In a tragic week where the footballing world came together and united as one, Norwich City delivered a similarly pride-inducing and evocative display of their own.
Daniel Farke’s side were rampant at Hillsborough, dismantling a perplexed Sheffield Wednesday and prompting chants from the travelling yellow army about this team’s parallels with Brazil and ‘sexy, sexy football’. For forty-five glorious second half minutes, this was Farkeball at its beautiful, brilliant best.
This was the type of performance that City fans have craved for so long, a fluid and seamless passing display that oozed aesthetic joy while being graced with a long-awaited sense of ruthlessness. During the second half, Wednesday’s defence found Farke’s attackers about as elusive as a Brexit deal.
The metronomic Moritz Leitner dictated, the bundle of energy that Emi Buendia represents twisted and turned, and the increasingly precocious Max Aarons resembled an indefatigable torpedo down the right-hand side. For the 2000 or so of us in the Leppings Lane End, this truly was a performance to savour.
City’s November away day hoodoo? Nonsense. Our inability to win at Hillsborough for seventeen years? Think again.
What we are witnessing this season is a team who do things differently, a group of players who never know when they are beaten and a squad that knows the intricacies of each other’s games inside out.
It wasn’t all plain sailing for City, however.
It was that tame, tame penalty effort from Mario Vrancic that set the tone for our first-half performance, a period in which Wednesday largely dominated and one where Farke’s players struggled to find their usual purpose and tempo.
For considerable spells, it just felt as though it was just going to be one of those days.

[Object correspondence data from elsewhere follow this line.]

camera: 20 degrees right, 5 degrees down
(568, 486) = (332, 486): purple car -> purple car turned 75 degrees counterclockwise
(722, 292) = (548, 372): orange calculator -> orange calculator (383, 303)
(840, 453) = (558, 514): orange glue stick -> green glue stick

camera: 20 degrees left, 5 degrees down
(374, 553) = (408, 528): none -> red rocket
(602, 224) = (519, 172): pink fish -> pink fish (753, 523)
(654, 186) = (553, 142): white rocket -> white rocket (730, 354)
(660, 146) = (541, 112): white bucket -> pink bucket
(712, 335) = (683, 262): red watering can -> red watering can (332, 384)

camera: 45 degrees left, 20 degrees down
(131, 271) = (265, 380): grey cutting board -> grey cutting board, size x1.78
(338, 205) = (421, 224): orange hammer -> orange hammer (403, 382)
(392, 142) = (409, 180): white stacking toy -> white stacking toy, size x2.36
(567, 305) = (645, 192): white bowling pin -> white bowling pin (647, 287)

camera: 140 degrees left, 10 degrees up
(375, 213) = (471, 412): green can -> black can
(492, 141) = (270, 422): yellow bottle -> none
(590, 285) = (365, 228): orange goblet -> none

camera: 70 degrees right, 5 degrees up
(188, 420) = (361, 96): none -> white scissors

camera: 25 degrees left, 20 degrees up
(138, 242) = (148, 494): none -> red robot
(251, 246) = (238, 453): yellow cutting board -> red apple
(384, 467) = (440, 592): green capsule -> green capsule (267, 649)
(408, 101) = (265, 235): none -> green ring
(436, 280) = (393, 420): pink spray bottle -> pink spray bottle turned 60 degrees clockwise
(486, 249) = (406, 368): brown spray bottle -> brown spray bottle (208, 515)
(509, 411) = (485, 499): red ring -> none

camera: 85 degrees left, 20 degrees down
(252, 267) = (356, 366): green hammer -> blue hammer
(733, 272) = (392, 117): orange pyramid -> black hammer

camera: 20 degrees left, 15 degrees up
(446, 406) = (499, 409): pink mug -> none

City toiled for those first forty-five minutes, visibly struggling to find their usual passing rhythm that has become such a marked feature of recent weeks. Leitner and Alex Tettey failed to dominate centrally. Vrancic, Buendia and Onel Hernandez were unable to click. Teemu Pukki was starved of any meaningful service.
The fact that City came through that first-half unscathed says so much about the character of this team.
Christoph Zimmerman, Timm Klose and Tim Krul defended their goal resolutely in the face of a Wednesday onslaught at times, maintaining a stalemate until the break that laid the foundations for that remarkable second-half. Following Vrancic’s miss, heads could have dropped. In this team, however? Not a chance.
What Farke told his players at half-time must have been nothing short of Churchillian. City were transformed once they started shooting towards their own supporters, beginning to assume the shape and style we have become so accustomed to watching over the past two months.
On Guy Fawkes weekend in South Yorkshire, this magnificent group of players began to deliver some footballing pyrotechnics of their own.
Leitner led the way, continually redistributing possession and seeking to create. Vrancic put what was a below-par first-half performance behind him and spread the play majestically. Meanwhile, the talismanic Pukki never stopped looking to run in behind and find pockets of space.
And then there was Aarons, City’s full-back sensation whose lung-busting run in the build up to Pukki’s second goal has become almost pervasively viewed on social media.
Once again, Aarons demonstrated a sense of maturity well beyond his years on Saturday afternoon, undertaking his defensive duties with solidity and providing a consistently potent threat going forward. Don’t be surprised if any of the big boys come knocking in January, City fans.
‘We are top of the league’ was the cry of the contingent of yellow and green foot soldiers, revelling in Sheffield United’s inability to get a result at Nottingham Forest. Despite Leeds’ victory at Wigan on Sunday lunchtime that saw us demoted to second – albeit only on goal difference – these really are memorable times that we all must cherish.
Granted, it wasn’t all perfect on Saturday and yes, Farke and his team took until half-time to fully find their characteristic rhythm, but what ultimately matters is that eventually they did. Wednesday barely had a sniff during that second-half, seemingly bamboozled by City’s darting movement off the ball and unerring ability to dictate the play on it.
Eighteen months on from Farke’s coining of the term, his players have now come of age as the protagonists on the pitch he promised us all last May.
This run is showing no signs of stopping. City’s next fixtures read Millwall at home, Swansea and Hull away, followed by Rotherham and Bolton back at Carrow Road. Could fifteen points be viable? Without trying to let irrational intoxication take over, it’s difficult to see any reason why not.
But the season remains in its early stages. City – and the rest of their competitors – still have two-thirds of their Championship games to play, and, with such a youthful and inexperienced squad, the extent to which this team can sustain this sort of form will be fascinating to monitor.
We all wait with bated breath.
For the time being, however, we must simply enjoy the sumptuous football we’re being treated to. This team are playing with a sense of rhythm and togetherness we’re yet to have witnessed for a long time. Fans are united. Farke is becoming collectively more adored by the day.
On a tragic week for football, City reminded us all of just why we love this beautiful, marvellous game.